GÖRÜNÜR AK MI AK KAPKARA TUMTURAK

Abone Ol

AB'nin bir görünen, zahirî, dış yüzü var.

Bir de görünmeyen, batınî, iç yüzü...

Görünen yüzü ak mı ak, öylesine parlak!

Ki bakanın gözleri kamaşıyor.

Görünmeyen yüzü ise, kapkara tam bir tumturak!

Ki gören dehşete düşüp şaşırıyor.

*

Yaptığımız alıntılar AB'nin gerçek yüzünü görmemizi sağlıyor. Asıl hedefini anlamamıza yardımcı oluyor:

"Gürcistan'da bölgesel sorunlar uzmanı Profesör Revaz Gaşel Şiladze,.. (diyor ki):

"Sovyetler Birliği kurulurken milletler esasına kurulmuş bir komünizm yaratmaya çalıştı. Heryerde etnik esasa uygun devletlerin gelişmesini sağladı. Hatta yer yer olmayan özerk cumhuriyetler yaratıldı etnik temelde. Aslında bu örgütlenme biçimi dağılmanın da temelini yaratmış oldu. Nitekim ufak bir liberalleşme çabası anında dağılmayı beraberinde getirdi." (Oral Çalışlar, Cumhuriyet 5.10.2004)

AB de Türkiye'de etnik esasları ele almıyor mu?

Türkiye'de etnik temellere dayalı çıkışlar olsun istemiyor mu?

Türkiye'de Özerk Cumhuriyetler doğuracak adımların atılmasını söylemiyor mu?

Bunların ilerde sosyal patlamalara yol açacağı şekilde tanzim etmiyor mu?

Kısaca Türkiye Cumhuriyeti Devletinin temeline dinamit yerleştirmiyor mu?

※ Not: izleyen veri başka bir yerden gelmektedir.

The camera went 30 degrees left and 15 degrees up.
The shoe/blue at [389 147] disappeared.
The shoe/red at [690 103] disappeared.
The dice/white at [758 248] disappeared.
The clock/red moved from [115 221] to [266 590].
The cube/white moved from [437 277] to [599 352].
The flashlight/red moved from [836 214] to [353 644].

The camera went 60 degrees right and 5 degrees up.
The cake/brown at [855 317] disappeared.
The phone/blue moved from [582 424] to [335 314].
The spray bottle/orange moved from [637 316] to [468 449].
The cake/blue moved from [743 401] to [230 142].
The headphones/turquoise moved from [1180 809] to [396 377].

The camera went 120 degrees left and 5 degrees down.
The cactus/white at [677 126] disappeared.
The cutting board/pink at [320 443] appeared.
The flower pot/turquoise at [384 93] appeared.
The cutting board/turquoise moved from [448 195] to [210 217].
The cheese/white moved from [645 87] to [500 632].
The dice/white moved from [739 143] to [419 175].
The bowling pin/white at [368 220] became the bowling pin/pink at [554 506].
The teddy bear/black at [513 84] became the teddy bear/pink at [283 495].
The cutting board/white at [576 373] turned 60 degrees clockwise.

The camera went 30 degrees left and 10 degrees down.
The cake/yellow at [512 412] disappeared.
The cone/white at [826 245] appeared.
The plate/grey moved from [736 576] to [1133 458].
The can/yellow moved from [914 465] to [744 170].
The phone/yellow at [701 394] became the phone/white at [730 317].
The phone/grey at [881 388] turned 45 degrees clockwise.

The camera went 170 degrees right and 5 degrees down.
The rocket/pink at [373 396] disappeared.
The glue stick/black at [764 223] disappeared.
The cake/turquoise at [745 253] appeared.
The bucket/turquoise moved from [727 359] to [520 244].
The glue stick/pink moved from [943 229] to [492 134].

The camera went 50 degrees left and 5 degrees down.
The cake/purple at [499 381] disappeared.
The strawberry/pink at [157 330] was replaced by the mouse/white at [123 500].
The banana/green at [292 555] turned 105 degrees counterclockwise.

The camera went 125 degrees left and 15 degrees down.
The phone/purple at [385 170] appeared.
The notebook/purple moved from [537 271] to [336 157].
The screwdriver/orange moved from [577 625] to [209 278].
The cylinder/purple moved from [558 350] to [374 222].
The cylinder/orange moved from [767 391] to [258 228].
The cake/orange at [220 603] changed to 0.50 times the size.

Bunun uğursuz ve sinsi gayreti içinde değil mi?

*

Revaz, ilk tartışmaların başladığı zaman Moskova'da Sovyetler'in önde gelen bir yöneticisiyle yaptığı ilginç bir konuşmasını (şöyle) aktarıyor:

"Kendisine, çok partili sisteme neden izin vermiyorsunuz diye sordum. Mümkün değil diye cevap verdi. Böyle bir izin çıktığı an her ülkede milliyetçi partiler kurulur ve onlar anında ülkenin yönetimini ele geçirirler ve bağımsızlık iddiasıyla ortaya çıkarlar. Nitekim onun dediği gibi oldu, onlar milliyetçi partilere izin vermediler ama, her ülkede bağımsızlık hareketiyle milliyetçilik yükseldi ve kopuş başladı." (a.g.m.)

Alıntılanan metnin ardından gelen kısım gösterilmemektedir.